Because NAME can be the start the protocol, the domain, a relative path, or a file name, we must use more than one symbol look ahead. Recursive descent is not the ideal candidate. A good solution would be a state machine (like for parsing REAL numbers, which also have many optional parts). The solution we are currently using is an ad hoc hack, because we underestimated the trickiness of this simple structure parsing. Maybe one day we will replace it with a more formal parser.



2.6 - The save name

Once we have extracted the address from an .HTML tag, and added any absolute path if necessary, we can send the request to the Server.

Can we then use this same name to save the page and its images on disk ?

We could, but this is far from ideal:

  • if the address contains characters illegal in DOS file names (presence of "?" or "*", this trigger an error.
  • the same goes if the address is incomplete: when we request "/", this cannot be a DOS file name. So we replaced those unknown names with a "NO_NAME" nickname. And since there can be several of those, we append a unique identifier.
  • a simple name with an empty extension is also risky: it happened that some page name (without extension) had the the same name as their folder. So we decided to force a .HTML (if the page contains text with some .HTML text) or a .BIN suffix
Finally, when the requested page is a deeply nested page, should we save it with the segment or not ? Because of the possibility of "../../" addresses, we decided to keep the path structure intact. This also allows to later save other pages of the same site (spidering the site), which will be presented in the next paper.

Given the fact that we keep the path structure, but must be protected against illegal characters, we chose to "dossify" the path and name, and replace the illegal characters with "_". Since this mapping is not reversible, we uniquely number each saved file (avoiding that aaa?bbb*ccc and aaa*bbb?ccc will be saved as the same aaa_bbb_ccc.bin file).



2.7 - Renaming the tags

If we want to display the downloaded file with its images, we must rename the image tags, replacing the site-relative names with our local names.

If the image tag is already relative, the tag can be kept unchanged. But if the tag contains some absolute path, it must be converted to our disc file address.

In addition, we might have several references to the same tag in the same page (for a "top" or "home" link, for instance).
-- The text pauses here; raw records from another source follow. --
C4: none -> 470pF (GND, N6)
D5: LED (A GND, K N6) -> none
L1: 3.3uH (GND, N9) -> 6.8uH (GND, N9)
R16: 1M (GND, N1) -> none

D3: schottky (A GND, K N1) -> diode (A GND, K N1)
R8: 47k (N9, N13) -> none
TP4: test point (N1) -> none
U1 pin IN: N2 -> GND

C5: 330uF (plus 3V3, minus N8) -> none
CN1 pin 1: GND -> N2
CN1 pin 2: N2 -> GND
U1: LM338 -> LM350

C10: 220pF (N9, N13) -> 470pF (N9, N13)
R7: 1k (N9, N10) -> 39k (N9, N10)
To carry out this replacement, we therefore must keep the list of text positions and size of each image tag. The replacement can then be performed after the download of the image.
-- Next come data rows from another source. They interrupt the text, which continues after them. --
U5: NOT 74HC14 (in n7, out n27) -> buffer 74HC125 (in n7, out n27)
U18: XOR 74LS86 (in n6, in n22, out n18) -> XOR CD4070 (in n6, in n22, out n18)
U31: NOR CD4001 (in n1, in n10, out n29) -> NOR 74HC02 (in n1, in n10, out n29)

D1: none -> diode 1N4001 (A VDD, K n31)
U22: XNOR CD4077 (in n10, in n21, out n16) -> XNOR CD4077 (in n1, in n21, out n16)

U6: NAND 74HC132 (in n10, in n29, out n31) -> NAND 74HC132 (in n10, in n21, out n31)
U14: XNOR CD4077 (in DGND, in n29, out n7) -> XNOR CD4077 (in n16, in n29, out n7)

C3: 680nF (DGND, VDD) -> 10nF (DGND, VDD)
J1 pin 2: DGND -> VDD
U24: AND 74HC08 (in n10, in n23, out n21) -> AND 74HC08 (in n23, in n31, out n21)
3 - The Delphi Source Code

3.1 - The Delphi Structure

To achieve our goal, we will need:
  • a client socket
  • each page is managed by a CLASS. We considered two kind of pages:
    • the non-HTML pages (.GIF, .PDF etc), for which only the addresses and a buffer is necessary
    • the pages containing some HTML (usually xxx.HTML or xxx.HTTP", but also "/", the answer from .PHP or .CGI requests etc): this CLASS contains a tag list, and an .HTML tag parser
  • a page list is used to avoid duplicate downloads. The key to each item is the "normalized url": no %nn coding, no local path
Note that in some cases we do not know whether the Server answer will contain .HTML or not (cgi requests for instance). We therefore will download the page as a binary page, check the page after reception, and requalify it as an .HTML page and parse it for any tags.



3.2 - UML Class diagram

Here is the UML Class Diagram of our project:

downloader class diagram



3.3 - The UML Sequence diagram

Here is the UML sequence diagram:

downloader sequence diagram

You will see that

  • the user starts the c_spider, which (in yellow)
    • creates the c_remote_file_list as well as the first c_remote_html_file, and starts the download of this page
    • the c_http_client_socket answers back with some packets, and finishes the download or is closed by the Server
    • the c_spider then analyzes the page, building the tag list (not represented), and adding the new files to download to the c_remote_file_list. The c_http_server_socket can then be destroyed
  • the c_spider then enters a loop to
    • fetch the next file (in blue, then grey)
    • create the socket for this file and downloads it


3.4 - The c_spider

This is the heart of our downloader. Here is the CLASS definition:

c_spider=
    class(c_basic_object)
      // -- the first requested url => sets the root domain+path
      m_c_requested_urlc_url;
      m_requested_ipString;

      m_root_save_pathString;
      m_c_remove_extension_listtStringList;

      m_c_remote_file_listc_remote_file_list;

      m_on_before_downloadt_po_spider_event;
      m_on_received_datat_po_spider_event;
      m_on_after_savet_po_spider_event;

      Constructor create_spider(p_namep_root_save_pathStringp_c_urlc_url);

      procedure download_the_file(p_c_remote_filec_remote_file);
      procedure _handle_after_received_data(p_c_http_client_socketc_http_client_socket);
      procedure _handle_after_received_body(p_c_http_client_socketc_http_client_socket);
      procedure _handle_after_server_client_socket_closed(p_c_client_socketc_client_socket);

      procedure save_the_page(p_c_http_client_socketc_http_client_socket);
      procedure remove_other_pages;
      function f_c_find_next_pagec_remote_file;

      procedure replace_image_tags;

      Destructor DestroyOverride;
    end// c_spider

and for the attributes:

  • m_c_requested_url contains the base request. Saving this value here allow us to implement spidering strategies (which pages should be downloaded next)
  • m_requested_ip: this is filled after the first domain lookup (avoiding further lookups when connecting to the Server)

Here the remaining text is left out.